EINDHOVEN – What would an Indian tabla-player sound like if you placed him behind a drum kit? Master percussionist Trilok Gurtu, jury member of the Tromp Competition, answered this question during a concert in Muziekcentrum in Eindhoven last Tuesday. Gurtu performed with his band before an extremely enthusiastic public.

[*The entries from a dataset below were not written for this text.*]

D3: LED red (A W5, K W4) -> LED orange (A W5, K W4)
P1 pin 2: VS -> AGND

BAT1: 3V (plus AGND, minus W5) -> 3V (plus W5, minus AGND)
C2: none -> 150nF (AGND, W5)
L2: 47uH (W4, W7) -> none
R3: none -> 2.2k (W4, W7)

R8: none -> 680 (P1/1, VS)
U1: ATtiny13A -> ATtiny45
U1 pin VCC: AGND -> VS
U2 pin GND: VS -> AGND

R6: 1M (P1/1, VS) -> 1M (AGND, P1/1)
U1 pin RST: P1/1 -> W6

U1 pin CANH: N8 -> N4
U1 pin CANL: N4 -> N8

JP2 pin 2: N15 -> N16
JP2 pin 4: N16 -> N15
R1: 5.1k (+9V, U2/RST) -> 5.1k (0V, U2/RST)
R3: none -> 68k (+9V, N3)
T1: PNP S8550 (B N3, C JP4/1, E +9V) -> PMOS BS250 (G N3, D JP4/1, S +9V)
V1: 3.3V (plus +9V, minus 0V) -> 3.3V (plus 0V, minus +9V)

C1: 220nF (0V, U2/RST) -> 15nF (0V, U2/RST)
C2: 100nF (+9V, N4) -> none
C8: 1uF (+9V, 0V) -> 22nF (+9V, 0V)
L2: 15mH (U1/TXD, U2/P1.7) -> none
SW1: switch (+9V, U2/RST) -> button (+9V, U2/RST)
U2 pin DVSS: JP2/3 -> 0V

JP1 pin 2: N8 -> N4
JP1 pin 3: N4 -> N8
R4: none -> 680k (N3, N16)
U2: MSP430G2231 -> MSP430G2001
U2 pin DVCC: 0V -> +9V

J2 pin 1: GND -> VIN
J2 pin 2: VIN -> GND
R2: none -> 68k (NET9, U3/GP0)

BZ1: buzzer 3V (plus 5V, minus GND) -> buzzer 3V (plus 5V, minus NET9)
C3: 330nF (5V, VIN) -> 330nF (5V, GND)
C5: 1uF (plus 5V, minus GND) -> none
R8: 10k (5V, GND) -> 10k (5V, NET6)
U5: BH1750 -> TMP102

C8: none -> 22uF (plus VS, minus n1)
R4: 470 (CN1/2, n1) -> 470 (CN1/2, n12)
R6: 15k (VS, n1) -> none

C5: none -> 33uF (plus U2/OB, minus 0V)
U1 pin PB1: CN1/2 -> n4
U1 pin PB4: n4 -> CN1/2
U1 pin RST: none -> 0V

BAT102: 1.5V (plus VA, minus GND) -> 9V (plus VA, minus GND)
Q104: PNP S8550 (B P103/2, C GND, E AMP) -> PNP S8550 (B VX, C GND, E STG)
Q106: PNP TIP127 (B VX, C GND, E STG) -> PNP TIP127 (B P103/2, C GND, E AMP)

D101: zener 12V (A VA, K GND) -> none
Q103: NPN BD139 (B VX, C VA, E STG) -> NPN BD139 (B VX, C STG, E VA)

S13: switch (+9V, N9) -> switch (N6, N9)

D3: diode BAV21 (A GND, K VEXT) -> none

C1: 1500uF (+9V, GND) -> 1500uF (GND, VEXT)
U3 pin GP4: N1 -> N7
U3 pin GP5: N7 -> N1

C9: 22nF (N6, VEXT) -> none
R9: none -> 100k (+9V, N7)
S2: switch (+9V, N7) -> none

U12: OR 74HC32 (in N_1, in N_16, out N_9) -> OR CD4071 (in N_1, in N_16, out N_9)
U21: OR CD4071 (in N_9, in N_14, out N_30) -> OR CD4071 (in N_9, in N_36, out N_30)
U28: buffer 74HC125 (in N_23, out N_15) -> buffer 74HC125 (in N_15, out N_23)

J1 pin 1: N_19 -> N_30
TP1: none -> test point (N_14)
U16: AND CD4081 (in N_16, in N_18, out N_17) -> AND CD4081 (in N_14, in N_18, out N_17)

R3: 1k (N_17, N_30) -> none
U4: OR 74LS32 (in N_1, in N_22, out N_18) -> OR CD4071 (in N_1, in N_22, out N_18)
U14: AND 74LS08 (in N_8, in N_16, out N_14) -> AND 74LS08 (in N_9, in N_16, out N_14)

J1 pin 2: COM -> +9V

His show was a real treat. Gurtu’s music combines elements from traditional Indian percussion with Western jazz, but then with a solid rock beat. This is no half-hearted fusion. With a guitarist and violinist following his rhythms perfectly, the band sounded like a concentrated version of the Mahavishnu Orchestra from the seventies. The exceptional musicians gave an alert performance on a knife’s edge. They had to, with a drummer that played his instruments with imagination, moved from one instrument to the next with ease and performed the most complicated rhythms within the framework of the music. His two improvised pieces were sensational. Gurtu gave it his all, with his hands and feet beating, rolling and tapping independent of eachother. His tablas were often the focus of the performance. He used his fingers to roll out the most complex patterns, which he then chanted back in the sounds used by Indian tabla students when they begin to study the art. Gurtu amazed the audience not only with his incredible craftsmanship but also with his humorous presentation.
Tromp Festival. Trilok Gurtu and band: Roland Cabezas, guitar; Carlo Cantini, violin; Stefano Dall’ora, bass. Tuesday 10 October in Muziekcentrum Frits Philips, Eindhoven
Cyntillating for sure.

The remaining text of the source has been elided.